The Eclipse
- Interactive map of The Eclipse
- Address: Lower Ford Street Coventry England
- Owner: Stuart Reid
- Capacity: 1,600

Construction
- Opened: October 1990
- Closed: February 1994 (as the Edge)

= The Eclipse (club) =

Nightclub in Coventry, England

The Eclipse (later The Edge) was a nightclub in Coventry, England, and the first legal all-night club in the UK.

The Eclipse was a former Granada Bingo Hall, when local entrepreneurs Stuart Reid and Barry Edwards would put on the first allnighter in October 1990. The 1,600 capacity club was split over three floors.

The resident DJs were Mick Park and Mick Wilson (aka Parks & Wilson), The opening night line-up included: Evil Eddie Richards, Fabio, Sasha, and MC Tunes, who moaned about the sound system and walked off stage saying, "Get the sound sorted out, we'll be back soon", but he didn't return. It is said that the venue gave The Prodigy one of their first gigs for a fee of £60. The venue would also host nights from promoters such as Dance Planet and Amnesia House.

In April 1992 the club featured on the late-night ITV show The Hitman and Her.

In September 1992, the venue became The Edge. It finally closed in February 1994.

Virgin Records would release a two volume retrospective compilation The Eclipse Presents Dance 'Til Dawn in 1996 - one mixed by Stu Allan and the other Slipmatt.

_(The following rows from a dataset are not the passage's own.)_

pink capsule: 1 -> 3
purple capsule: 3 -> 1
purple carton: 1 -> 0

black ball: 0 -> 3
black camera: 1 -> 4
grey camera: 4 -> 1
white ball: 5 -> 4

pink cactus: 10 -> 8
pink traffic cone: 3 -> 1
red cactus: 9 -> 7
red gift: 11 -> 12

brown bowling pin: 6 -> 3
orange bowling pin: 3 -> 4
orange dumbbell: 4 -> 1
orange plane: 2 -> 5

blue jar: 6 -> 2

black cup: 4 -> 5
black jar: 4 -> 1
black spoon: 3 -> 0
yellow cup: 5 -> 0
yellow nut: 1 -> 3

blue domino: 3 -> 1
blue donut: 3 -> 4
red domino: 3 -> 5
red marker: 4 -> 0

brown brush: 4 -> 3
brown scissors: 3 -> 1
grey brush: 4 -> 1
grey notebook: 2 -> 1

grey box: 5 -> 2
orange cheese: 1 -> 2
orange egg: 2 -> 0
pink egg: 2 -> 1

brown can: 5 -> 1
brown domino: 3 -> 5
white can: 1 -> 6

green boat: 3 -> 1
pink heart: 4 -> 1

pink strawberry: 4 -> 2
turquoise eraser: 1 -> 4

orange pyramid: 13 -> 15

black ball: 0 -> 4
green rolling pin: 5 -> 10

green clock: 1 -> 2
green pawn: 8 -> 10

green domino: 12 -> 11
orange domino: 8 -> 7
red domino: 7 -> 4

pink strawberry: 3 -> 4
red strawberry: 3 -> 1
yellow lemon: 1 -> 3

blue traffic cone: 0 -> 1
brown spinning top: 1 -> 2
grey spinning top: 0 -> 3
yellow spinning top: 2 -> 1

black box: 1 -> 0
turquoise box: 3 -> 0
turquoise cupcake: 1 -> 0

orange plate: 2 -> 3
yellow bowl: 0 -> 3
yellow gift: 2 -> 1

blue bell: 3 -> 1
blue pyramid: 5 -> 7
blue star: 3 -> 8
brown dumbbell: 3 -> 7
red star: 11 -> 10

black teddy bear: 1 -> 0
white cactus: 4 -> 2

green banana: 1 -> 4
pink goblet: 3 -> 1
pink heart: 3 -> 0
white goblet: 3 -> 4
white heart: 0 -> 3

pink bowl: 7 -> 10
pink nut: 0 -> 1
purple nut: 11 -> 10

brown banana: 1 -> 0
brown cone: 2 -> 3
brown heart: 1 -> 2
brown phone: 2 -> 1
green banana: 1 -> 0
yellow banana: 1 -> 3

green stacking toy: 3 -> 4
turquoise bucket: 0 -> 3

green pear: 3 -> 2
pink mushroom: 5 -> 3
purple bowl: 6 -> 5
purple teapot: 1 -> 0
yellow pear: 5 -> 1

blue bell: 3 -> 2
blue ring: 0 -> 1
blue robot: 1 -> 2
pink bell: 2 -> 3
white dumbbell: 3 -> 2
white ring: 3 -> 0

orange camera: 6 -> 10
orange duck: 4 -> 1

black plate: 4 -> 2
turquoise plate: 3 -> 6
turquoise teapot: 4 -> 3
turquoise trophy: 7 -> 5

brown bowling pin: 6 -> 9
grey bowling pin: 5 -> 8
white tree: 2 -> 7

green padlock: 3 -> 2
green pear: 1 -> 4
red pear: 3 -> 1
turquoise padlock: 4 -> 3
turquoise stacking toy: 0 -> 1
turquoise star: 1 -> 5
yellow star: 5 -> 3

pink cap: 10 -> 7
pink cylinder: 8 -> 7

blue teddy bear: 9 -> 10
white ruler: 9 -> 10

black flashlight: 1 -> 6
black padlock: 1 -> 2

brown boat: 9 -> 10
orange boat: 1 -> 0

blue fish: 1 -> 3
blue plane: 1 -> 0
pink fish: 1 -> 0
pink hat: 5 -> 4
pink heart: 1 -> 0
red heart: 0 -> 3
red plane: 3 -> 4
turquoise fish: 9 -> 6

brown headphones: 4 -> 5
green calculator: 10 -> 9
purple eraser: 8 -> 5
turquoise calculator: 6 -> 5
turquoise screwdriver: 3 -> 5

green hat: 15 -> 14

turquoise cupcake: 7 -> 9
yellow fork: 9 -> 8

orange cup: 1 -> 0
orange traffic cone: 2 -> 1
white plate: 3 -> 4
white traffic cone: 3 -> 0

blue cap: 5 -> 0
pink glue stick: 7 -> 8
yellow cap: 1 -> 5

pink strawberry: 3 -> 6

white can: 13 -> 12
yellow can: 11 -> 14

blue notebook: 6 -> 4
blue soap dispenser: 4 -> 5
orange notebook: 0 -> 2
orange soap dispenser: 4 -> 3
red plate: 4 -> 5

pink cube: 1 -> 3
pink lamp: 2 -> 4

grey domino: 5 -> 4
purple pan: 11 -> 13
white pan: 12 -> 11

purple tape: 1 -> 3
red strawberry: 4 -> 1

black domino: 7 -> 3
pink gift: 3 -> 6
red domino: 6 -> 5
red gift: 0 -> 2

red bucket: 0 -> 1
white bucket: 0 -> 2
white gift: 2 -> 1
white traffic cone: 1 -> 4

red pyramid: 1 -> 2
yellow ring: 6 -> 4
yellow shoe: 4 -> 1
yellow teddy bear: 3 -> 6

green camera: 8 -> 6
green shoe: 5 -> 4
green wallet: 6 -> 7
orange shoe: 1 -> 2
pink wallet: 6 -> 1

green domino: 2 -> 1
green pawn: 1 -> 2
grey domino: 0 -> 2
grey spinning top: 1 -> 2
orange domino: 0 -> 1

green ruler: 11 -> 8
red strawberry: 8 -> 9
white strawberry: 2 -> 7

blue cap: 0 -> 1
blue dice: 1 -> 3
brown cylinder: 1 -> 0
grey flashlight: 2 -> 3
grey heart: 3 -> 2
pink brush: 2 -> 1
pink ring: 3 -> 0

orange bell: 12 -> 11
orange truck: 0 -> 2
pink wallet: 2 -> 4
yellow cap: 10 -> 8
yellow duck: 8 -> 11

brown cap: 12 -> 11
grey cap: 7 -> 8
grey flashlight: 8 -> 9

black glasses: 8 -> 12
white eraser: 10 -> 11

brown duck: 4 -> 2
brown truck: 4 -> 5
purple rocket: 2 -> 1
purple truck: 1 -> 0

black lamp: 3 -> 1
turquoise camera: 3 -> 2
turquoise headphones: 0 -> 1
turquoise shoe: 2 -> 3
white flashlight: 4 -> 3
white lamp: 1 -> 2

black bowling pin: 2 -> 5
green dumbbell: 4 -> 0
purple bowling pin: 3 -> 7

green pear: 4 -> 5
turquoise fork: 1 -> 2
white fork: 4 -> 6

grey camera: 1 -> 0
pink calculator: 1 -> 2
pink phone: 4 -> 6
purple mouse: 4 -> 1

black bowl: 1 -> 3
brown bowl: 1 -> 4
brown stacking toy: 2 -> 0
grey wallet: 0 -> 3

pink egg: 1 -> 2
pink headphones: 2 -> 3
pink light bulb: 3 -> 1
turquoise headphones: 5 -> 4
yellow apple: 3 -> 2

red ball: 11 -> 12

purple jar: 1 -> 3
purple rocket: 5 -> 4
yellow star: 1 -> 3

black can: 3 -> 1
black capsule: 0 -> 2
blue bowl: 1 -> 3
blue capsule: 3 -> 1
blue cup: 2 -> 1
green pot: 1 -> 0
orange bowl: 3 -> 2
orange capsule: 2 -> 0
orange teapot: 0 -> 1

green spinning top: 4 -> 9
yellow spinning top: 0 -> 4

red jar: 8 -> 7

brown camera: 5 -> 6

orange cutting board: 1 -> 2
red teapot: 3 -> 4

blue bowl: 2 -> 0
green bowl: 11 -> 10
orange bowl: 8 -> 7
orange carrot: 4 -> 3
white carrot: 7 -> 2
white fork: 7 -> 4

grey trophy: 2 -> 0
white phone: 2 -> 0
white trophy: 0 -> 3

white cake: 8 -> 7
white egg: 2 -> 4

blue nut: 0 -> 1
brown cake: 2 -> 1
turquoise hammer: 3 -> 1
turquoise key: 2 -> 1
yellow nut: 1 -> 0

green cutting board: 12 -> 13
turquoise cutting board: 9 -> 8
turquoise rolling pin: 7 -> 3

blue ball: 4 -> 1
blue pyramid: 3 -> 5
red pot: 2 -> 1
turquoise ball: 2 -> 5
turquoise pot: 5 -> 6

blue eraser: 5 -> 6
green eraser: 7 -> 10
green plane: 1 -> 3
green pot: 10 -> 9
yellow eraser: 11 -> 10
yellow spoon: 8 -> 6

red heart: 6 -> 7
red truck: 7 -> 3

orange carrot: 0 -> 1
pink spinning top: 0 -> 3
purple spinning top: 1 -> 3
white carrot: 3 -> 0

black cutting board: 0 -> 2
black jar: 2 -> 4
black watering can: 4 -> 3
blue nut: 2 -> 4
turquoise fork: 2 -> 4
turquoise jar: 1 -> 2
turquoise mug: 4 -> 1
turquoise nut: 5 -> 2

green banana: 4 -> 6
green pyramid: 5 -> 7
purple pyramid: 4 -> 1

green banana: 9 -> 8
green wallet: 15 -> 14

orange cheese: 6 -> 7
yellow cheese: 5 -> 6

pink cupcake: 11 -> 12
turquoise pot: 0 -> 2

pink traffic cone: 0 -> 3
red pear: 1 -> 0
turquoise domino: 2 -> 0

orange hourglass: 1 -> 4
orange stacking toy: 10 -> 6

After The Edge closed, the building was bought by Coventry University and repurposed as a student union entertainment venue and called The Planet. The building was eventually demolished to make way for a car park.
The Eclipse was revived in 2025, launching a new website and merchendise. Along with selling T-Shirts and a poster showcasing a collection of flyers created to promote the club, The Eclipse also released remastered versions of the classic DJ Sets.